Por WALNICE NOGUEIRA GALVÃO*
Do livro Spartacus de Howard Fast ao filme dirigido por Stanley Kubrick e estrelado por Kirk Douglas
Para quem viveu há dois mil anos e deixou como rastro apenas fiapos de alusões em textos latinos, Spartacus, o líder de uma rara revolta de escravos na Antiguidade, dá mostras de impenitente vitalidade.
Sua merecida semantização como ícone libertário tem muito a ver com isso. Mesmo contando com o Haiti e certos levantes anticolonialistas, mais Palmares e outros quilombos, não são tantas assim as insurreições de escravos bem sucedidas em toda a história – apesar de esta ter sido aniquilada a ferro e fogo. E com o reforço de muitas crucifixões, essa sentença de morte infamante que era o suplício predileto de Roma.
Um encontro feliz deu-se entre Spartacus e um comunista tão renitente quão desabusado, o americano Howard Fast (1914-2003), ganhador do Prêmio Stalin da Paz. Basta ver o título que deu a sua autobiografia: Being red.
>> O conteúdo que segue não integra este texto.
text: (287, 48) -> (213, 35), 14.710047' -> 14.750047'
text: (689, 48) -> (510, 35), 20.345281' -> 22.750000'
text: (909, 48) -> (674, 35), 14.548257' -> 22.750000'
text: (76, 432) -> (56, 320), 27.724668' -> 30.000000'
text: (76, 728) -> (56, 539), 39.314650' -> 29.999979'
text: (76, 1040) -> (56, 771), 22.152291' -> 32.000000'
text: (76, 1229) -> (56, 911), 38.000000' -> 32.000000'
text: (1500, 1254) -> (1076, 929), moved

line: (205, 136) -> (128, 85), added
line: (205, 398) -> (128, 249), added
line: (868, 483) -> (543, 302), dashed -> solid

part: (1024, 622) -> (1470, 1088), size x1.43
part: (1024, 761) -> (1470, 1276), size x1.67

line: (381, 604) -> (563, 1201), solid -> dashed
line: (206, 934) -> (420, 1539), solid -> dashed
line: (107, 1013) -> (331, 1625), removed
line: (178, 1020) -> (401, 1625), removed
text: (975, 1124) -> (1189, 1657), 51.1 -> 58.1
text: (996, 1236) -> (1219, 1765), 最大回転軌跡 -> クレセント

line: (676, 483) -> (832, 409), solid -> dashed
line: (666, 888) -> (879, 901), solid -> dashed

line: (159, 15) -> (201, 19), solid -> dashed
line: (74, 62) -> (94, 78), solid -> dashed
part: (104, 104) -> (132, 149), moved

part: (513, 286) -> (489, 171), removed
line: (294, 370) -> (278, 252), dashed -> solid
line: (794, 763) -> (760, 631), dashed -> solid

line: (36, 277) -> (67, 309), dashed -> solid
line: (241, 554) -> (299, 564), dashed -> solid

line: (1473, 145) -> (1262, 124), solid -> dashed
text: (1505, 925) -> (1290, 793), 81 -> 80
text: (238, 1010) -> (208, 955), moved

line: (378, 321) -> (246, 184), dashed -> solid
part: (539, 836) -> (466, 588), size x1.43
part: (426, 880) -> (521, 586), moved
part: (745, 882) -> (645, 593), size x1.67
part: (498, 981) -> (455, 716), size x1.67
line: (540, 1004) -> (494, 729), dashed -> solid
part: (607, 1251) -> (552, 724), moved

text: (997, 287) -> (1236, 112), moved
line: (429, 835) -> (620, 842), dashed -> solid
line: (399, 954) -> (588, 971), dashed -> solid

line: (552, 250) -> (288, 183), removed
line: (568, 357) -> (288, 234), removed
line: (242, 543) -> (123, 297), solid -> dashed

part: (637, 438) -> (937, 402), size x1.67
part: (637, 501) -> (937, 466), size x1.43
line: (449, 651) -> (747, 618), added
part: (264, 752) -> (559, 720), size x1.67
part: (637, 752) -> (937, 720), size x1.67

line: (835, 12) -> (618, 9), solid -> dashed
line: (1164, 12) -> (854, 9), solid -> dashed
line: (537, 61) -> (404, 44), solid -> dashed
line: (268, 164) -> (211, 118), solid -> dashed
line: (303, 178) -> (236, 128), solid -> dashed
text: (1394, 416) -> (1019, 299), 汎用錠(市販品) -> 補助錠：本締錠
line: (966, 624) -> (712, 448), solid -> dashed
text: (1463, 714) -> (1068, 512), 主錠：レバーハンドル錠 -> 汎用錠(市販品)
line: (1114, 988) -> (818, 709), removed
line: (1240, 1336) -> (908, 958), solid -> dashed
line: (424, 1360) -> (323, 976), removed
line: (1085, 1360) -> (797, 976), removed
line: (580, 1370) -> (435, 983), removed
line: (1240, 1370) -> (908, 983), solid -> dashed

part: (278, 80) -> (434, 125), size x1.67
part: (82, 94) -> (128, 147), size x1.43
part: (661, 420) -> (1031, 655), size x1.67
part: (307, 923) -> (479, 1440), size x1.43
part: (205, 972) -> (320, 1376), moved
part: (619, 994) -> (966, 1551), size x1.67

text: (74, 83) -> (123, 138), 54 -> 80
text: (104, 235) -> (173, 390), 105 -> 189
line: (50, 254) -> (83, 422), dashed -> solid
Só abdicaria de sua fidelidade após o XX Congresso do Partido Comunista, que denunciou os crimes de Stalin, em 1956. Vítima do macarthismo no início da Guerra Fria, recusou-se a delatar companheiros e foi condenado a três meses de prisão por desacato. Ali começou a escrever a história de Spartacus, publicada por ele mesmo em 1951, pois, devido à caça às bruxas, nenhuma editora teve a hombridade de bancá-lo.
Os comportamentos indignos foram tão numerosos nessa época que Lillian Hellman daria a seu livro de memórias o título de O tempo dos patifes. Ela viveu tudo isso de dentro, pois seu companheiro Dashiel Hammett, reputado autor de romances policiais como O falcão maltês e Seara vermelha, foi um dos que recalcitraram e curtiram cadeia. Ele é o criador do detetive Sam Spade, vivido por Humphrey Bogart nas telas.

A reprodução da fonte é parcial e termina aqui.